CHUKA. Paramount Pictures, 1967. Rod Taylor, Ernest Borgnine, John Mills, Luciana Paluzzi Luciana Paluzzi, James Whitmore, Victoria Vetri (as Angela Dorian), Louis Hayward, Michael Cole. Screenwriter: Richard Jessup, based on his own novel. Director: Gordon Douglas.

   No one has ever asked me about anything like this, even if I’d been handy at the time, but if they had asked me, I’d had told them flat out, ditch both the prologue and epilogue that open and close this movie. The prologue tells the viewer too much, and the epilogue way too little.

   It’s a shame. Without the prologue and epilogue. there’s a decent western movie in between, trying to work its way out.

   It doesn’t quite succeed, mind you, but it’s there. Almost all of the action takes place at one of those forts in the Old West that seem to attract all of the misfits and rejects, officers and soldiers alike, that no other outfit wants or can tolerate for very long. This includes its commanding officer, played by John Mills, and whose fear of being thought of as a coward again prevent him from doing the obvious: abandoning the fort in the face of an impending — and non-defendable — Indian attack.

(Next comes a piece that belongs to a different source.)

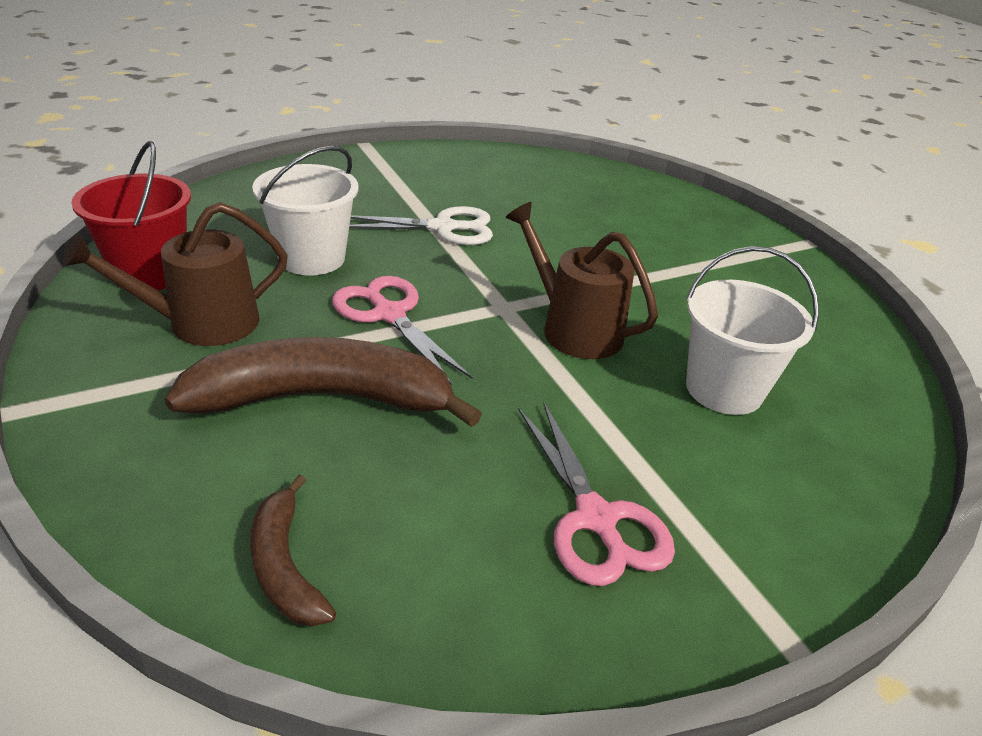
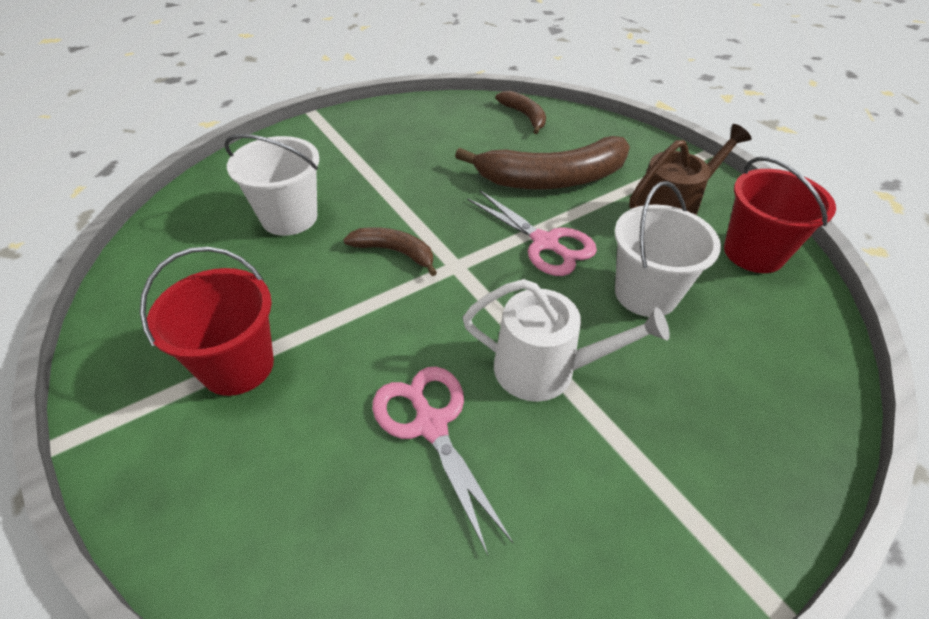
camera: 175 degrees right, 10 degrees up
(443, 228) = (545, 369): white scissors -> white watering can
(574, 329) = (395, 252): brown watering can -> brown banana
(595, 519) = (390, 143): pink scissors -> pink scissors (431, 425)
(704, 262) = (237, 366): none -> red bucket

   Ignoring the advice of another outcast, a wandering gunman called Chuka (Rod Taylor), who stays on hand only because of the presence of Luciana Paluzzi as Señora Veronica Kleitz. an aristocratic Mexican lady whom Chuka loved when he was younger, but whom he could not pursue because of the social gap between them.

   The weaknesses and character flaws of the others are revealed gradually, but while I won’t go into them all, trust me, all of their flaws are considerable. You may be thinking that you have seen this movie before, and I cannot lie to you. I’m sure you have.

   The story is capably told, however, cleanly and sharply, and Rod Taylor us, well, tailor-made, to play a big burly western frontier hero. And yet. And yet. If I were to be asked (and in this case, someone already has) what the movie adds to the overall panorama and lore of western movie-making, given that it was made in in 1967, I’d have to reply, in most definitive fashion, “Not much. Not very much at all.”